Kamu dimana? (SMS yang ku kirim ke si silvi)
Lagi kumpul sama temen di gelanggan, ada apa ? (bales silvi)
Bisa ketemuan gak ? (balesku sambil berjalan)
Sekarang? Dimana ? (bales silvi)
Di kantin dekat gelanggang, ini aku otw kesitu (balesku )
Tak lama dari balesan sms terkahirku itu akupun sampai di gelanggang UGM dan menuju ke kantin yang sudah aku janjikan kepada silvi. Dari jalan yang tak jauh dari kantin , aku melihat silvi sudah duduk sendiri di satu meja sambil membaca suatu buku.
Udah lama (tanyaku sambil menarik kursi yang akan kududuki)
Baru aja kok (jawab silvi)
Kamu sibuk ? (tanyaku sambil menatap wajahnya)
Gak juga, ada apa kok tumben ngajak ketemuan gini? (nanya balik sambil membalas tatapanku)
Gak suka kalau aku kesini ? (seruku sambil memalingkan muka)
                gak lah, ya aku kaget aja (jawab silvi sambil sibuk membaca buku )

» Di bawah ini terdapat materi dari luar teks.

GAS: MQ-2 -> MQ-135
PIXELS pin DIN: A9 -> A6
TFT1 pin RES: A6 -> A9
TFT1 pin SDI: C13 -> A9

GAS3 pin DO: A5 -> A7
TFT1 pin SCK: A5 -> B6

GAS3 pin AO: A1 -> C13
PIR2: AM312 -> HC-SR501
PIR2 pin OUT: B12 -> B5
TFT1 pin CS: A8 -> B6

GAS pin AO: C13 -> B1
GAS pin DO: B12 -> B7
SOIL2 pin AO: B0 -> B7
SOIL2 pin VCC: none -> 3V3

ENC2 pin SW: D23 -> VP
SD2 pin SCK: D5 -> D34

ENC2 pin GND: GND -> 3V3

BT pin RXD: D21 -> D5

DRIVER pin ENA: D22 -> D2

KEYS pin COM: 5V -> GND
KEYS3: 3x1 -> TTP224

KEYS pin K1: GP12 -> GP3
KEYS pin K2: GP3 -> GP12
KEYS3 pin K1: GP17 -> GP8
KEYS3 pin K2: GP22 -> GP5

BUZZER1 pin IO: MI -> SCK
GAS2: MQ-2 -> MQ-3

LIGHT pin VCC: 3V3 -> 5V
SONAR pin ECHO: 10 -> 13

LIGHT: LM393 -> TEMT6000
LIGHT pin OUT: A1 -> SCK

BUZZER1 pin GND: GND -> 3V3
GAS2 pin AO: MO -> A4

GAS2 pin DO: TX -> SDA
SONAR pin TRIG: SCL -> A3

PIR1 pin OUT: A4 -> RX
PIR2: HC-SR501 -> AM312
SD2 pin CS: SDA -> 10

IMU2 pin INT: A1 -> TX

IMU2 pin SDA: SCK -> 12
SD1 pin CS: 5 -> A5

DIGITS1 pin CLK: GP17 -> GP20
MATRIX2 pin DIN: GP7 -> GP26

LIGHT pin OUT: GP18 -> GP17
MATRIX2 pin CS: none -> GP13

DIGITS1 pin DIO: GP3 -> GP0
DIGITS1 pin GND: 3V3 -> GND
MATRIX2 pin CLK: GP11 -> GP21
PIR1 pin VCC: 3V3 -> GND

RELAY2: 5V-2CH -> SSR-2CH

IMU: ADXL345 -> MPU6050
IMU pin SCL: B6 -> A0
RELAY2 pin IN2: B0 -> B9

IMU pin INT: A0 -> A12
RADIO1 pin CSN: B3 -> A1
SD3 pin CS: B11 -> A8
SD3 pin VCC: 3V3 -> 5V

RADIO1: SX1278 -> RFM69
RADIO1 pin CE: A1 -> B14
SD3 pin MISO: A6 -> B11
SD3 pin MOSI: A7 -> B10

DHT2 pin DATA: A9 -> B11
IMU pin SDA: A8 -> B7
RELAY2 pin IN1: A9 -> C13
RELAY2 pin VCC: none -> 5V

                                GELANGGANG UGM

                pertemuan aku dan silvi di kantin itu menjadi pertemuan yang sangat berkesan bagiku, karena selama obrolan berjalan silvi fokus membaca buku yang ia pegang tapi ketika aku menanyakan sesuatu silvi pasti menjawab pertanya’an yang aku sampaikan ke dia dengan jawaban yang singkat padat dan jelas.  menurutku perempuan ketika sedang fokus membaca buku itu kecantikanya meningkat drastis. Itu pulalah yang aku lihat dari sosok silvi karena silvi memang sering membaca buku. Silvi si pernah bilang kalau dia memang suka membaca apalagi kalau sedang membaca novel, baik itu novel fiksi maupun non-fiksi dia suka banget. Katanya si ketika sedang membaca novel ,seolah-olah dia sedang menjadi tokoh yang ada di dalam novel yang sedang ia baca.